Personal information
- Born: 8 May 1995 (age 30) Johannesburg, South Africa
- Sporting nationality: South Africa
- Residence: Johannesburg, South Africa

Career
- Turned professional: 2014
- Current tours: Sunshine Tour Challenge Tour
- Former tours: Asian Tour Big Easy Tour
- Professional wins: 4

Number of wins by tour
- Sunshine Tour: 4
- Challenge Tour: 1

= M. J. Viljoen =

South African professional golfer (born 1995)

M. J. Viljoen (born 8 May 1995) is a South African professional golfer who plays on the Sunshine Tour, where he has won four tournaments.

==Professional career==
Viljoen turned professional in 2014 and joined Big Easy Tour after earning his card at the Sunshine Tour Q-School. The following year he earned a full Sunshine Tour card at Q-School, and he registered his first win at the 2017 Sun Fish River Challenge. He was runner-up at the 2019 Vodacom Origins of Golf Final, behind George Coetzee.

In 2020, Viljoen recorded top-3 finishes at the Vodacom Championship Unlocked and the Investec Royal Swazi Open both behind winner Daniel van Tonder, and finished 10th in the season rankings.
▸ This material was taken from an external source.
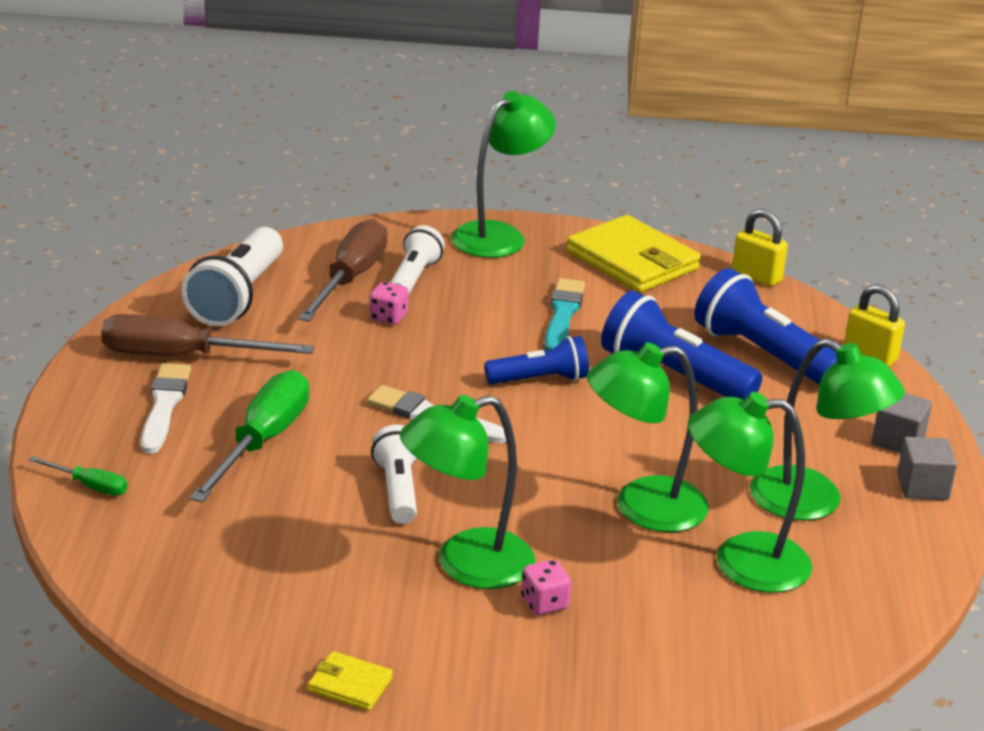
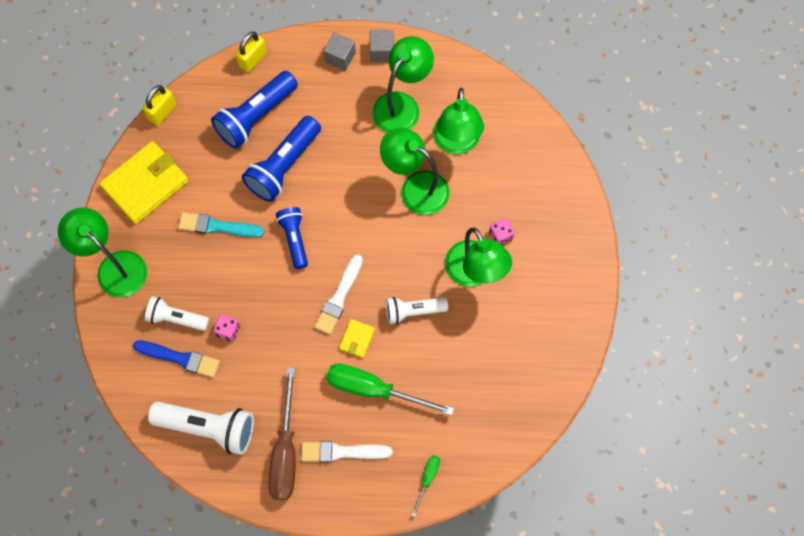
camera: 90 degrees left, 40 degrees up
(350, 279) = (180, 358): brown screwdriver -> blue brush
(350, 685) = (572, 322): yellow wallet -> yellow wallet (357, 339)
(642, 507) = (415, 187): green lamp -> green lamp turned 135 degrees clockwise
After three consecutive top-5 finishes in early 2021, he reached 256th place on the Official World Golf Ranking.

Viljoen won a second time at the SunBet Challenge in 2022, and his third win came in the 2024 Zambia Open at Nkana Golf Club in Kitwe, Zambia.

In 2023, he qualified for the Asian Tour, where he shot a 62 to take the second round lead at the Mandiri Indonesia Open.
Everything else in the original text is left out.